Abstract

Mitochondria possess a highly dynamic morphology which can change to meet metabolic demands. Altered mitochondria morphology has been reported in a number of heart conditions where it may be linked to metabolic deficit of cardiac myocytes.

We have previously shown that phosphodiestarease 2 (PDE2), a cGMP activated enzyme that degrades both cAMP and cGMP, plays a key role in regulating cAMP signalling in the heart and is involved in the control of cardiac hypertrophy. We recently found that PDE2 localises to mitochondria. To investigate whether PDE2 plays a role in the regulation of mitochondrial dynamics, we used Mouse Embryonic Fibroblasts (MEF) from PDE2−/− embryos as a model system.

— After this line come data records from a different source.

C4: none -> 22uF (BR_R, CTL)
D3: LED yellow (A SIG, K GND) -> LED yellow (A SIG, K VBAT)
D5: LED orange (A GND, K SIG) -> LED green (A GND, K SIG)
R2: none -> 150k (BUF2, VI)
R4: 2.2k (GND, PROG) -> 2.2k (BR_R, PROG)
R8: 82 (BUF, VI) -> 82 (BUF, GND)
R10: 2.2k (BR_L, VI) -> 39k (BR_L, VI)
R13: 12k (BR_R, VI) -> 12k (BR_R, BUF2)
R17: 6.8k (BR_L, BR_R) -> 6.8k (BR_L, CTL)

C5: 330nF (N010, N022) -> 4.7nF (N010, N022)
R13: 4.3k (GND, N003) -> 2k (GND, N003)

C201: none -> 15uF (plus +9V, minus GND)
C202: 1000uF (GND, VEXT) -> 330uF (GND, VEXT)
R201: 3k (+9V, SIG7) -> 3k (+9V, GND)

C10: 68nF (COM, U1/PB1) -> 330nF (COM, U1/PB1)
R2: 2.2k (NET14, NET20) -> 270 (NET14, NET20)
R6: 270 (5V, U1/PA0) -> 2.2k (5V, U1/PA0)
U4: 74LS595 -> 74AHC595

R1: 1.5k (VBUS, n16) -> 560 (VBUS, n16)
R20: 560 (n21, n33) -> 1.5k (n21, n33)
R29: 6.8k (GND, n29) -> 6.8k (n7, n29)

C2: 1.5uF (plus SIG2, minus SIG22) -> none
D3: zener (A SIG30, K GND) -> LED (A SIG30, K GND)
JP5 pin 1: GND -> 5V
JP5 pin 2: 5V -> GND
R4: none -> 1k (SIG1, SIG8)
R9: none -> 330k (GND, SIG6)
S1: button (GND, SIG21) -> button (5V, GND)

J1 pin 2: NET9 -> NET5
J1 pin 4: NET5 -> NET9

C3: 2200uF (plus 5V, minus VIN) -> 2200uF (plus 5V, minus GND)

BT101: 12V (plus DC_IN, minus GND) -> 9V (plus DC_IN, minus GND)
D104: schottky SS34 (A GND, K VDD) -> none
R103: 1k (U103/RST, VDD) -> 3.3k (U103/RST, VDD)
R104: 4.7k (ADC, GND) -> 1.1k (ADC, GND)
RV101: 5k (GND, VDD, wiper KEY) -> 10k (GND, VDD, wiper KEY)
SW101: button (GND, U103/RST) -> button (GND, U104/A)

We found that homozygous PDE2−/− MEFs show longer, tubular mitochondria, whereas in wt MEFs cells mitochondria appear more fragmented, with PDE2+/− MEFs showing a mixed population. Quantitative analysis confirmed a significant difference in mitochondrial length in the three cell types. In line with these findings, PDE2 overexpression in PDE2−/− MEFs led to an increase in mitochondria fragmentation, whereas the expression in wt cells of a catalytically inactive mutant of PDE2 gave mitochondria with a more elongated morphology. Moreover, preliminary results on rat neonatal cardiac myocytes show that control cells have rounded clustered mitochondria whereas PDE2 knock down using siRNA results in more elongated mitochondria.

These results indicate that PDE2 may represent a key component of a cAMP signalling pathway localised at mitochondria and involved in regulation of mitochondria morphology and may have a role in regulating cardiac metabolism and energetics.